From a new American

Once, when I was a kid back in Britain, I was watching Superman II on TV. At the end, with General Zod vanquished, the music swells and the Man of Steel flies into shot holding an American flag out in front. I remember sitting there and thinking to myself: “My God, I’m proud to be American!”

Which is weird because I wasn’t. Or at least I wasn’t until yesterday, when, in a ceremony in St. Paul, I became one.

On Independence Day, I wrote about a speech given by Abraham Lincoln in his famous debates with Stephen Douglas. In it, Lincoln explored what July 4th meant and how it should hold meaning for all Americans; not just those who could claim an ancestor among the Continental troops at Lexington or Yorktown, but also the brand new ones like me.

“[W]hen they look through that old Declaration of Independence,” he said:

…they find that those old men say that ‘We hold these truths to be self-evident, that all men are created equal,’ and then they feel that that moral sentiment taught in that day evidences their relation to those men, that it is the father of all moral principle in them, and that they have a right to claim it as through they were blood of the blood, and flesh of the men who wrote that Declaration, (loud and long continued applause) and so they are. That is the electric cord in that Declaration that links the hearts of patriotic and liberty-loving men together, that will link those patriotic hearts as long as the love of freedom exists in the minds of men throughout the world.

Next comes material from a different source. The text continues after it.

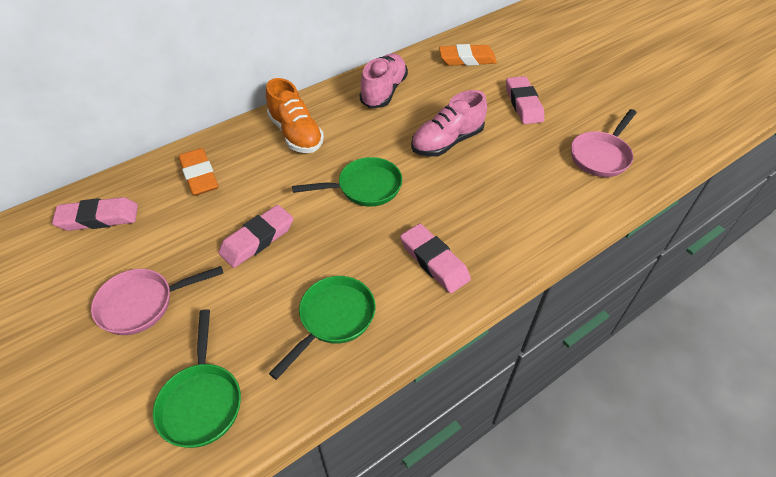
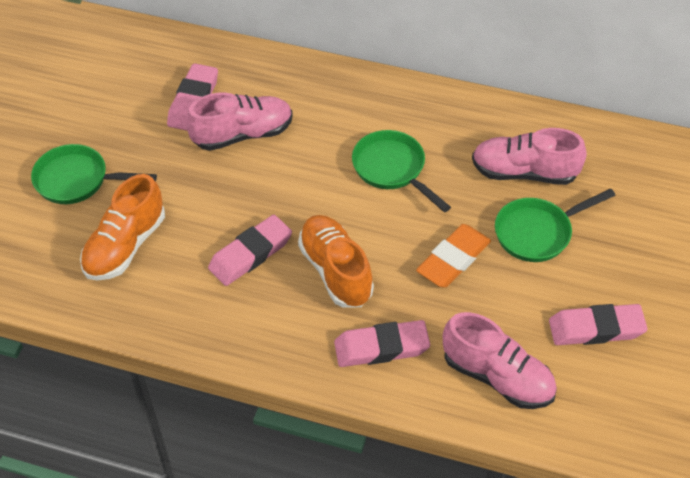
orange eraser: 2 -> 1
orange shoe: 1 -> 2
pink pan: 2 -> 0
pink shoe: 2 -> 3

On a previous Independence Day a few years ago now, I wrote a little more about what those self-evident truths mean in practice:

…the American Experiment is, to me, about liberty: the liberty to live your life as you see fit and to pursue happiness in your own way, as long as it doesn’t impede anyone else’s pursuit. The flipside of this is responsibility, which can be scary. But only by remaining forever a child, with the government as the parent, can a person avoid some measure of that.

It has often been said that the United States is not a country formed, like many others, on the basis of a shared language or ethnicity. Its basis is these ideas. It is because this basis is so inclusive that I don’t think “My God, I’m proud to be French!” when I watch that bar full of people singing the Marseillaise in Casablanca. It would be a bad thing for the United States if it abandoned them.

It was exciting to be in that room with 950 other new Americans yesterday because of their enthusiasm. There was an appreciation of the fact that we were now citizens of this great, wonderful country.

Sadly, I often feel as though I love this country more than many of the people who were born here. Superman no longer fights for “Truth, Justice and the American Way.” Would a Superman movie made today end with Kal-El — an immigrant to the Midwest himself — waving an American flag? I doubt it. And you’re not going to have kids around the world watching and thinking: “My God, I’m proud to be an American!”